Dixons Carphone PLC (LON:DC.) joins a growing list of retailers that have been hit by the so-called Amazon effect.
The Amazon effect describes the impact the digital marketplace is having on the way consumers shop. More and more consumers are shunning physical retail stores and making purchases online.
While this trend is nothing new, the question is whether high street stores like Dixons Carphone will cease to exist in the future.
Let’s face it - how many people can say they still go into stores to buy electrical goods and mobile phones?
Dixons Carphone has acknowledged the decline in footfall with plans to shut 92 Carphone Warehouse stores this year. It will invest in the stores that remain open.
“This move, which is aimed at playing to the group’s main strength as the UK’s last electrical retailer that can offer customers the option to try before they buy, makes sense,” said George Salmon, equity analyst at Hargreaves Lansdown.
“However, the scale of the challenges in front of Dixons means there’s more work to be done before profits start moving in the right direction again.”
Dixons Carphone is not the only retailer facing difficult times.
The tough retail market got the better of Maplin and Toys R Us earlier this year when they collapsed into administration, while Debenhams PLC (LON:DEB), House of Fraser, Marks and Spencer Group Plc (LON:MKS) and Next PLC (LON:NXT) have all announced plans to shut down stores following sluggish sales.
Tough road ahead for Dixons Carphone
New Dixons Carphone chief executive Alex Baldock has admitted the turnaround of the business won’t be easy, saying there is “plenty of work to do, and it will take time”.
The company posted a 24% drop in pre-tax profits to £382mln in the year to 28 April 2018.
It anticipates a further fall in profits in the current fiscal year to £300mln due to an expected contraction in the UK electricals markets and higher minimum wage requirements.
Analysts at Liberum said: "While new management is taking sensible action, uncertainty remains on earnings visibility and the future shape of the Carphone Warehouse business, in particular.”
The analysts said key questions about the future of Carphone Warehouse include: what model will be adopted; how profitable it will be and how sustainable growth will be; and how management ensures the business keeps its position in the value chain.
'All is not lost', says analyst
But Richard Hunter, head of markets at Interactive Investor, believes all is not lost.
“As the group maintained some of its market-leading positions, overall revenue edged up, there was a reduction in net debt and the Nordics region made a strong contribution,” he said of the full year results.
“Meanwhile, the cash generative ability of the business enabled the dividend to be maintained, where a yield of 6% has clear attractions to income seekers.
“Double-digit growth in online sales could be a positive precursor to future prospects, whilst also complementing the in-store option of knowledgeable customer facing staff.”
Russ Mould, investment director at AJ Bell, also sees positives for the company.
He said: “If you take a step back and view the company from a broad perspective; it is still making money, the business isn’t highly leveraged, and there is a strong market for people who want to go into a shop and talk to experts about electronic products rather than simply buy one from Amazon just to save a few quid.
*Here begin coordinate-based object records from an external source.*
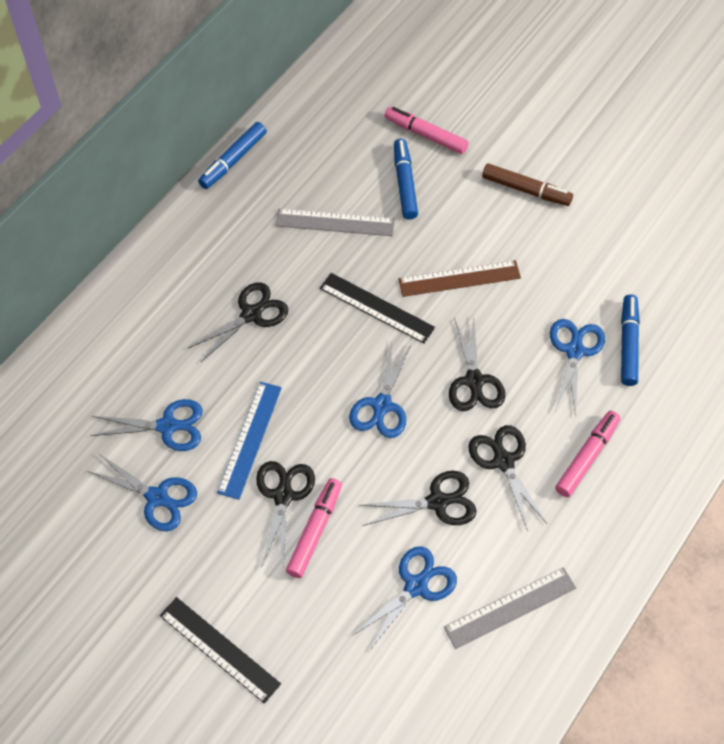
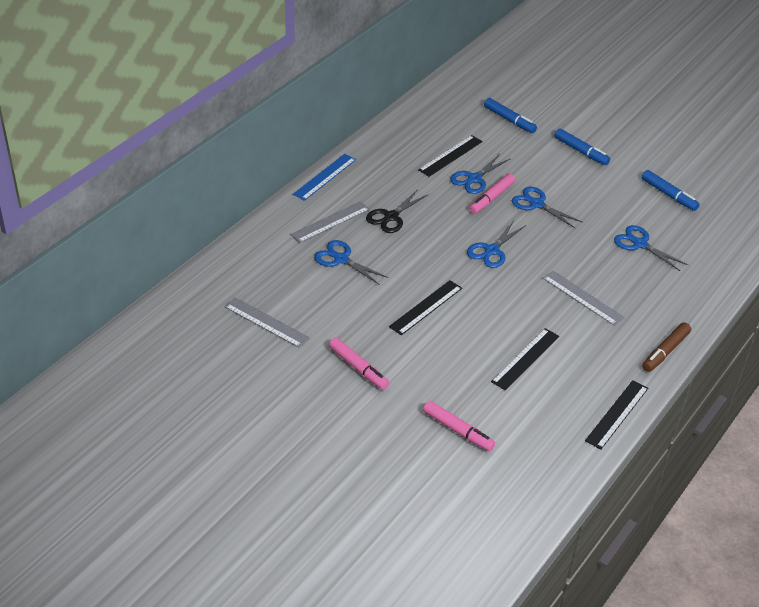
black ruler: 2 -> 4
black scissors: 5 -> 1
brown ruler: 1 -> 0
grey ruler: 2 -> 3

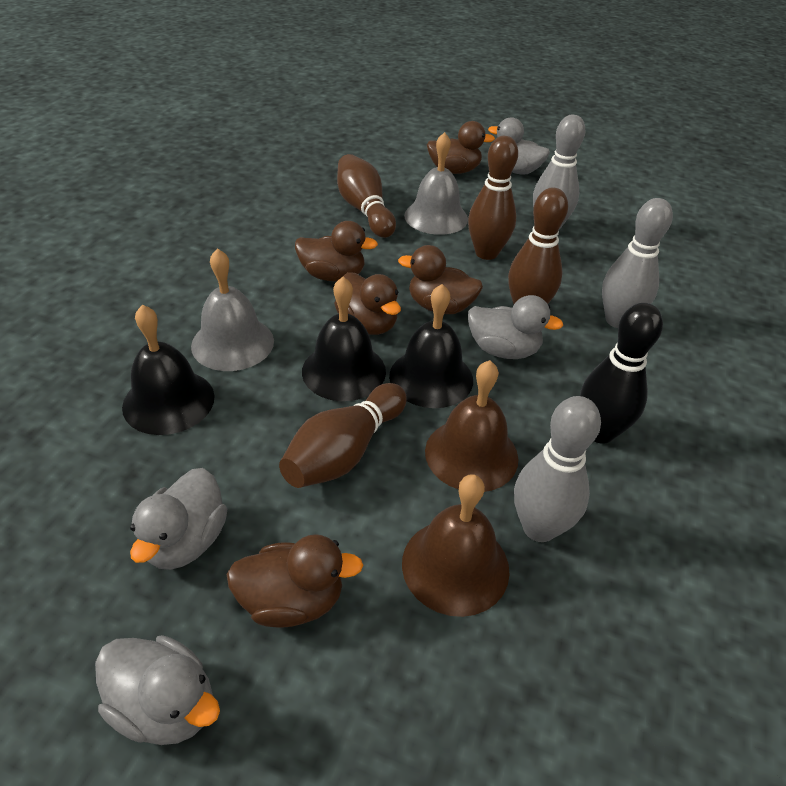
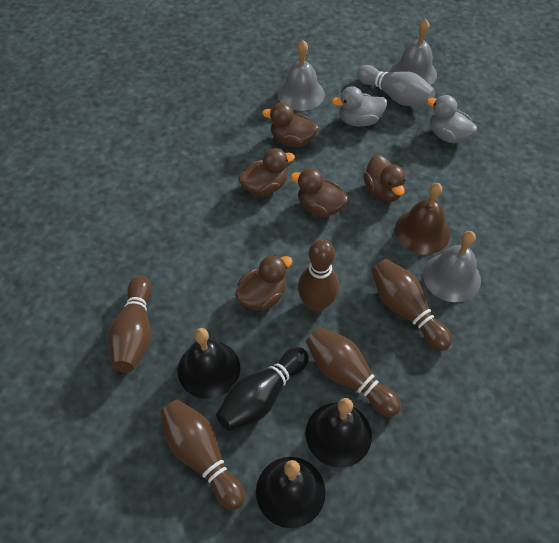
brown bell: 2 -> 1
brown bowling pin: 4 -> 5
grey bell: 2 -> 3
grey bowling pin: 3 -> 1
grey duck: 4 -> 2

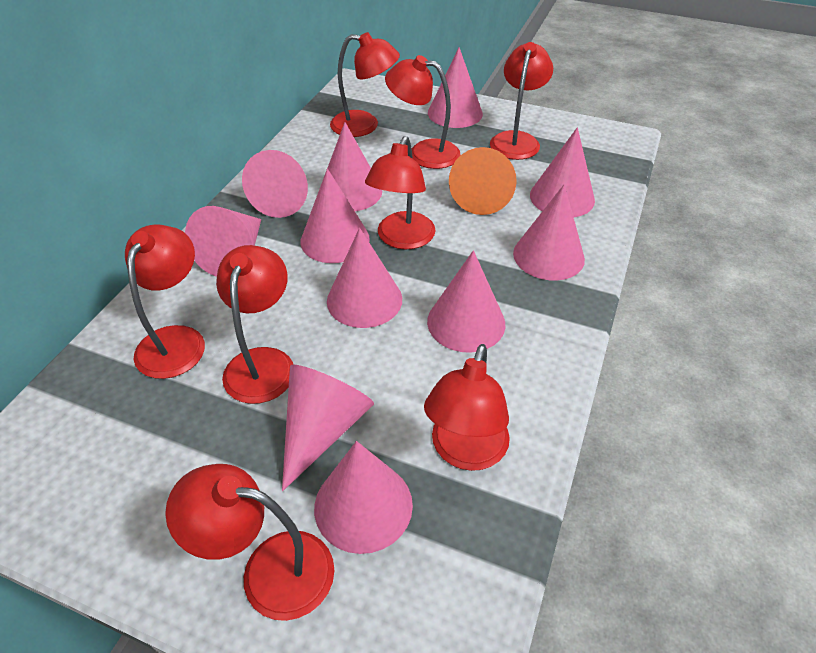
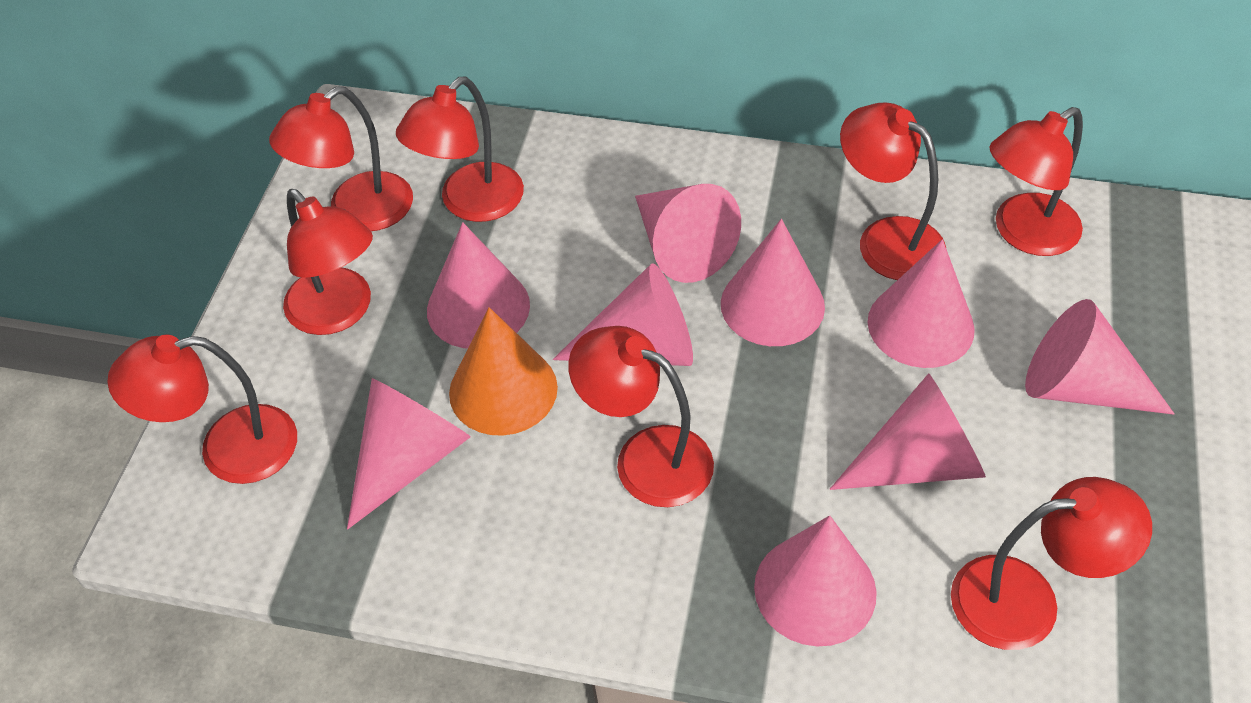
pink cone: 11 -> 9

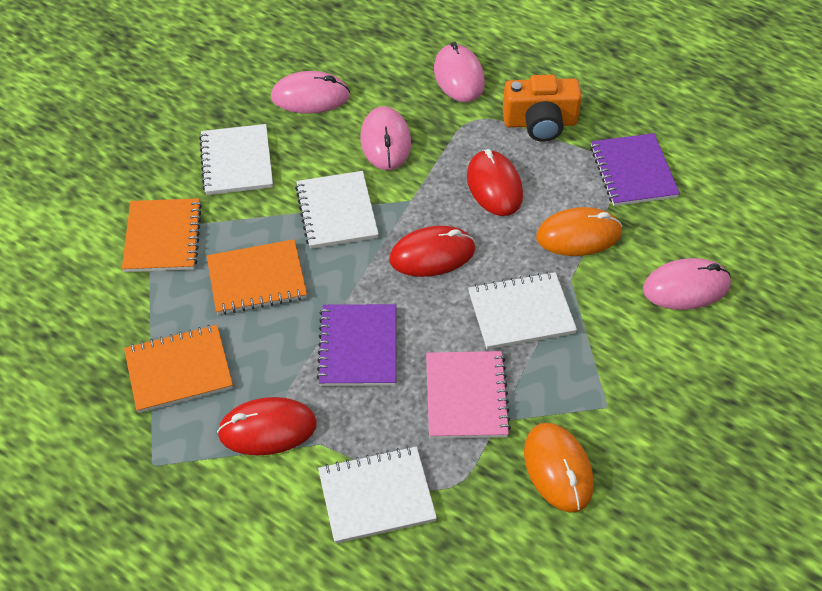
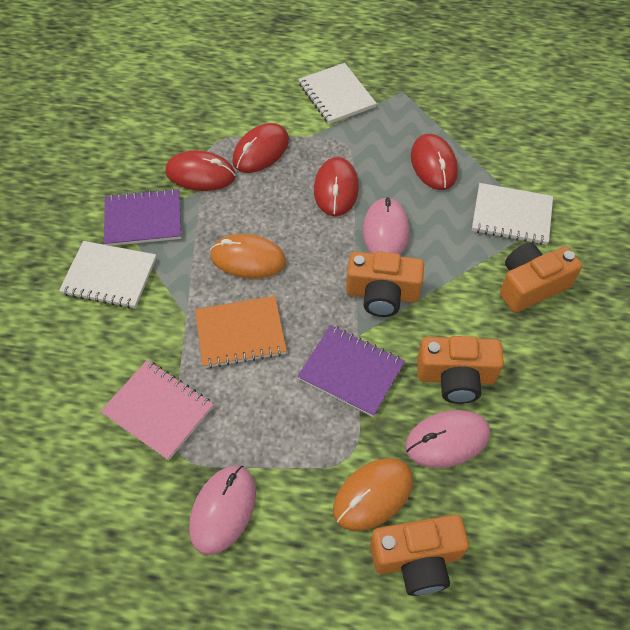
orange camera: 1 -> 4
orange notebook: 3 -> 1
pink mouse: 4 -> 3
red mouse: 3 -> 4
white notebook: 4 -> 3

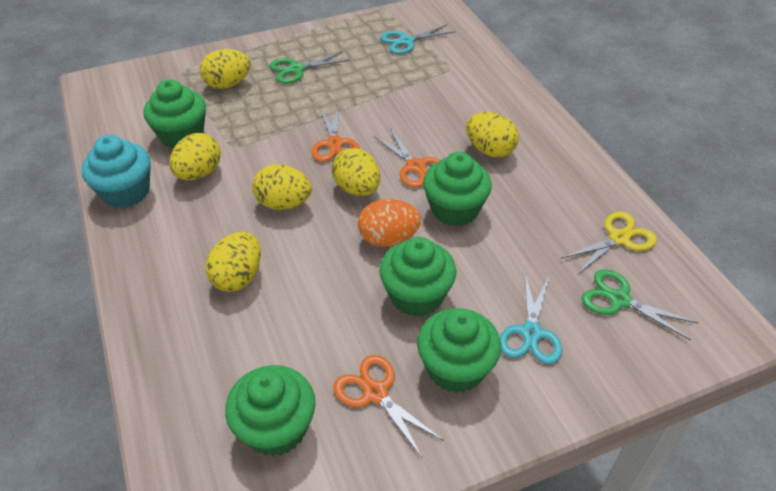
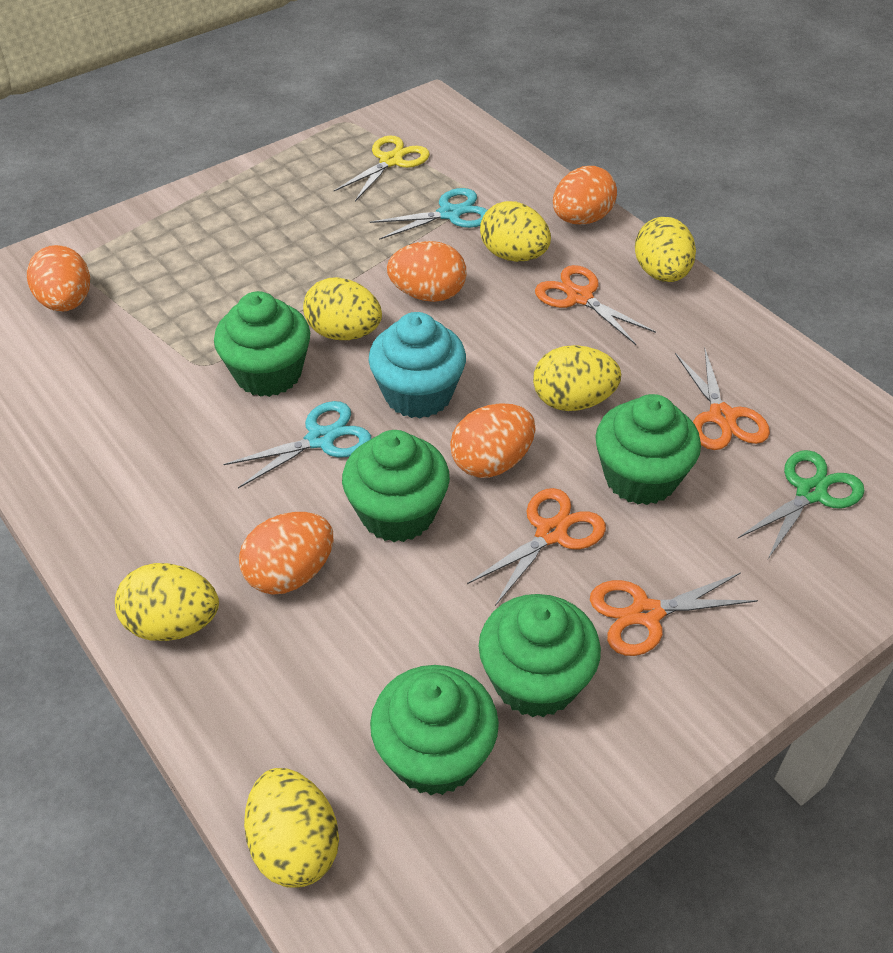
green scissors: 2 -> 1
orange egg: 1 -> 5
orange scissors: 3 -> 4

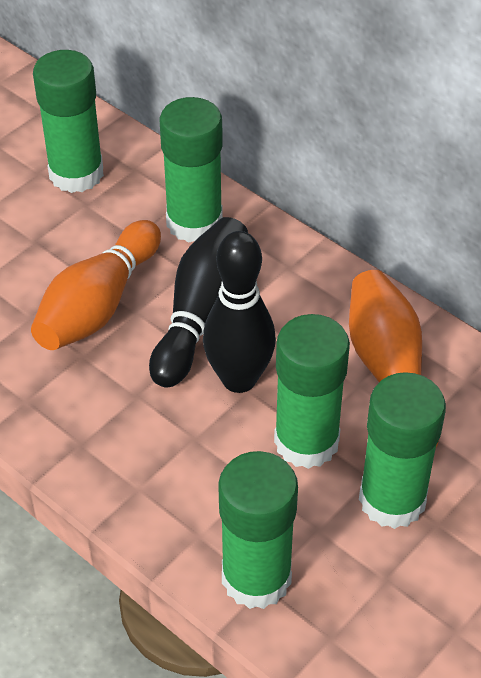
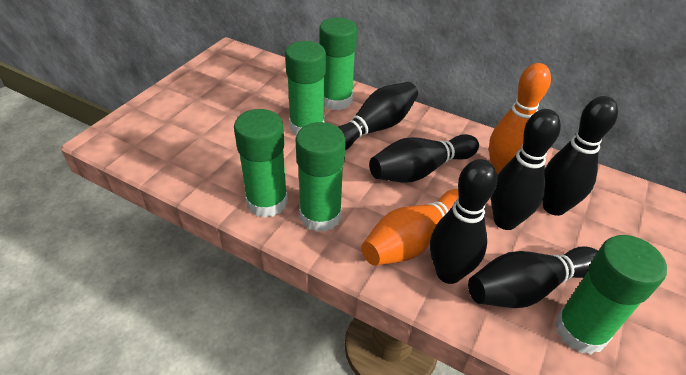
black bowling pin: 2 -> 6

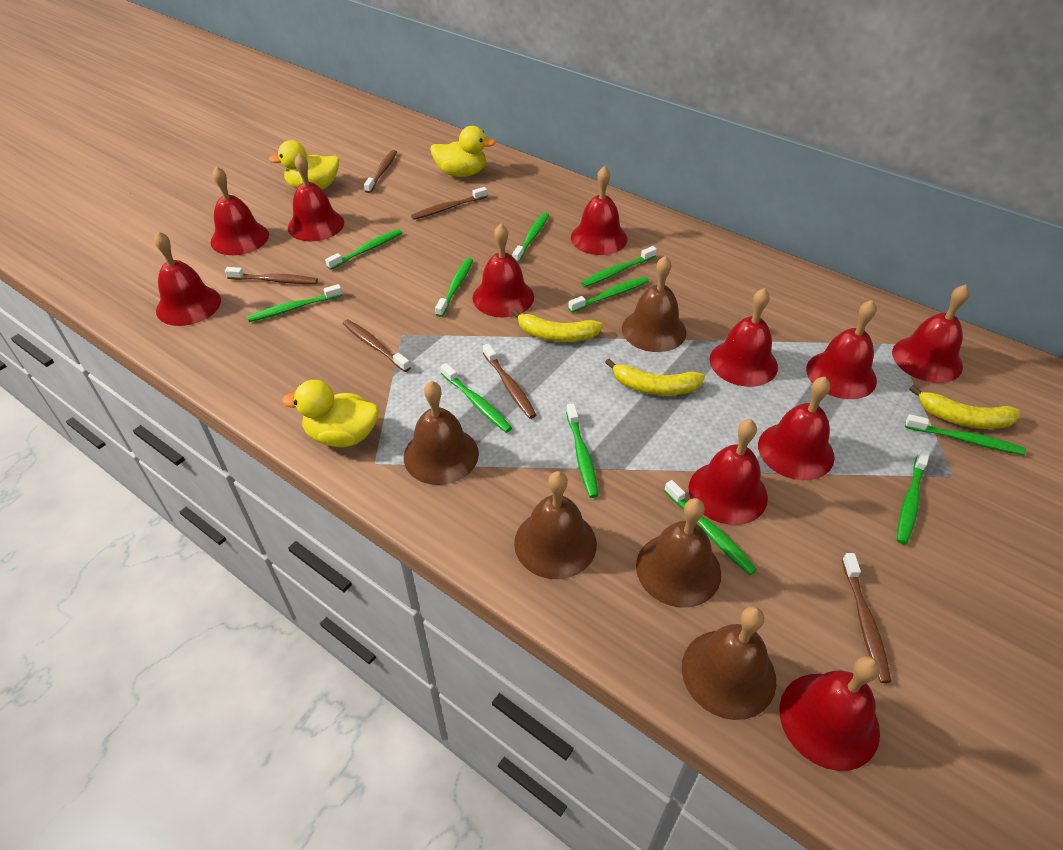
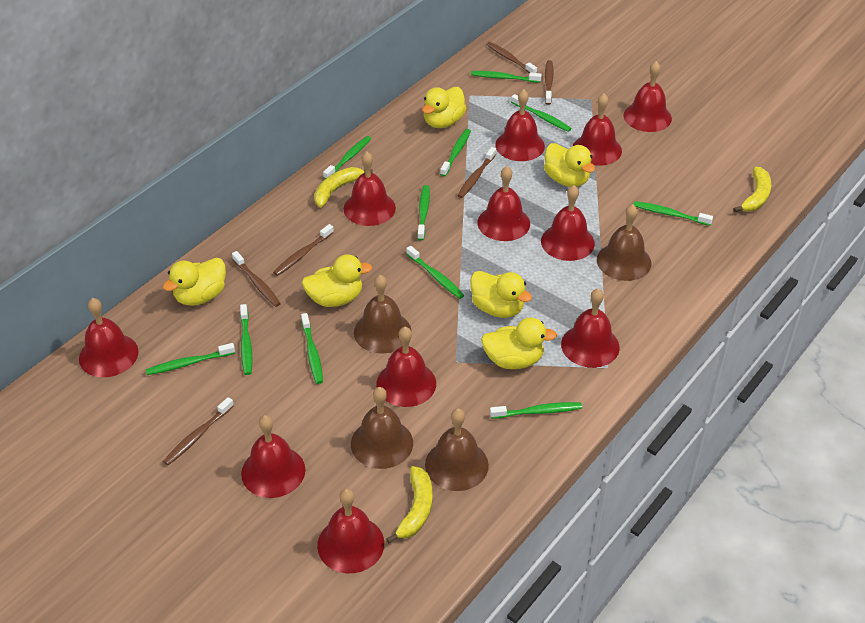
brown bell: 5 -> 4
yellow duck: 3 -> 6

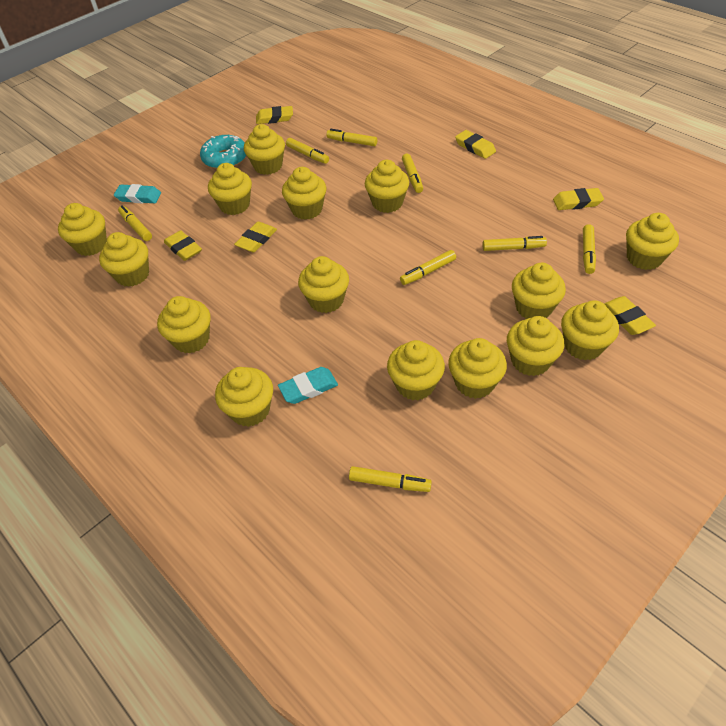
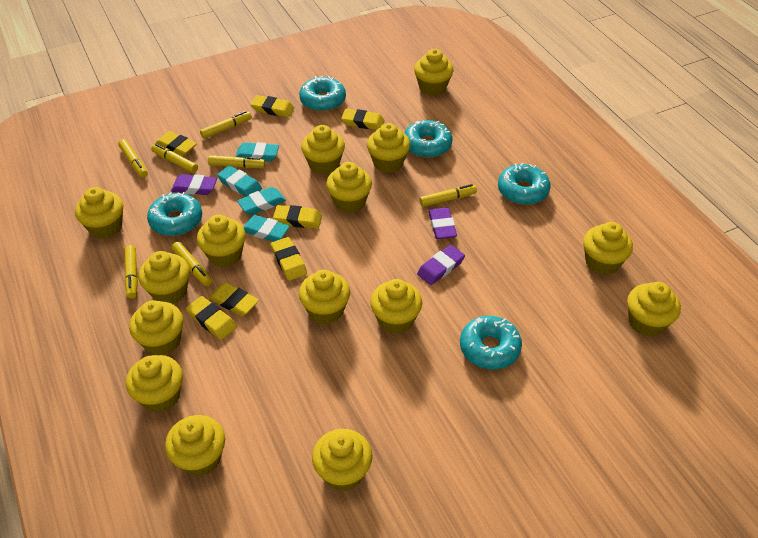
purple eraser: 0 -> 3
turquoise donut: 1 -> 5
turquoise eraser: 2 -> 4
yellow eraser: 6 -> 7
yellow marker: 8 -> 7

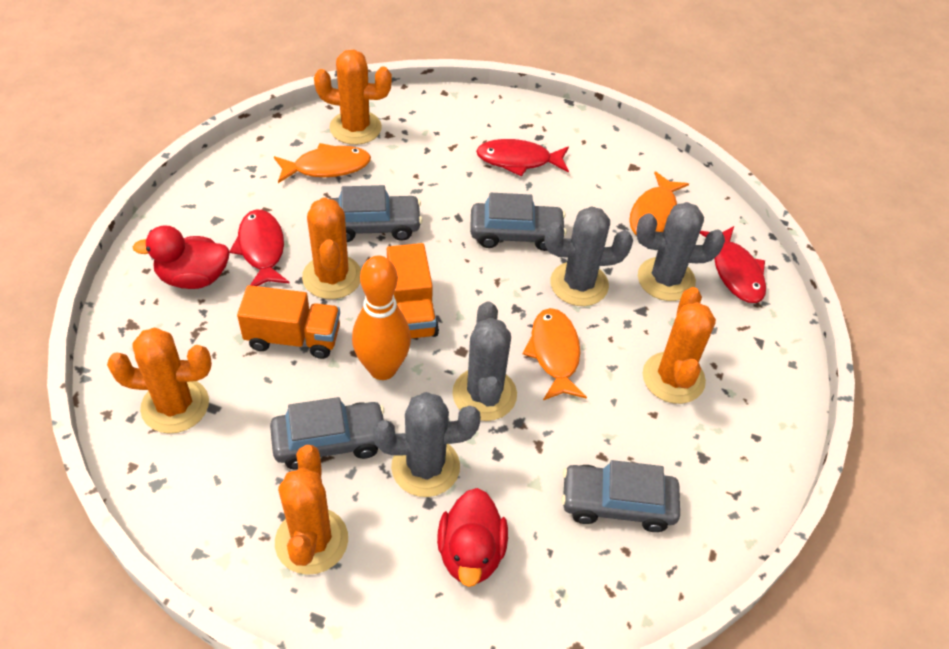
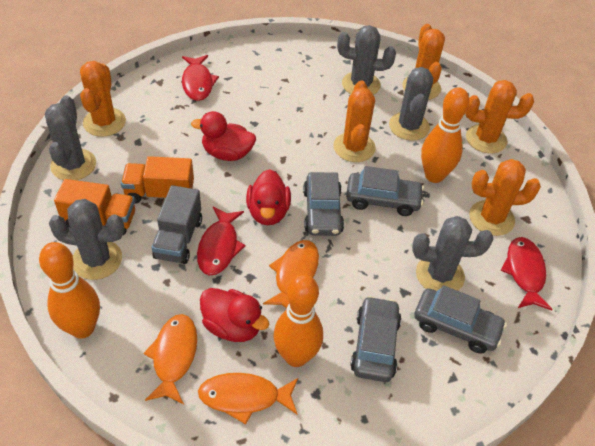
grey cactus: 4 -> 5
grey truck: 0 -> 1
orange bowling pin: 1 -> 3
red duck: 2 -> 3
Therefore it cannot be lumped in with some retailers in a more desperate state such as Debenhams.”
That being said, Mould reckons Dixons Carphone could improve its performance by achieving stronger cash flows and finding a way to breathe life back into its struggling mobile phone retail business.
Some risks out of management's control
Dixons Carphone said the mobile phone market remains “challenging” with fewer customers signing up to new contracts to upgrade their handsets.
Weaker consumer confidence has also not helped the situation.
“While we appreciate the new management’s stance, the group’s fate, to a certain extent, is out of its control,” said Helal Miah, investment research analyst at The Share Centre.
“The main issue is the state of the UK high street and consumer confidence levels in the face of only modest real wages increases and macro-economic uncertainties.”
Miah thinks Dixons Carphone’s decision to reduce the number of stores is a good start but believes it will be “paramount” that the group’s online offering is on the same playing field as rivals.
He said The Share Centre "remains wary of the retail environment" which has "very few" retailers left on its ‘buy list’ and this is unlikely to change in the near term.
“We no longer have a formal recommendation on Dixons Carphone, but anyone investing in the company will be taking a high risk contrarian approach and must feel that the group can stand up to the giants of online retailing.”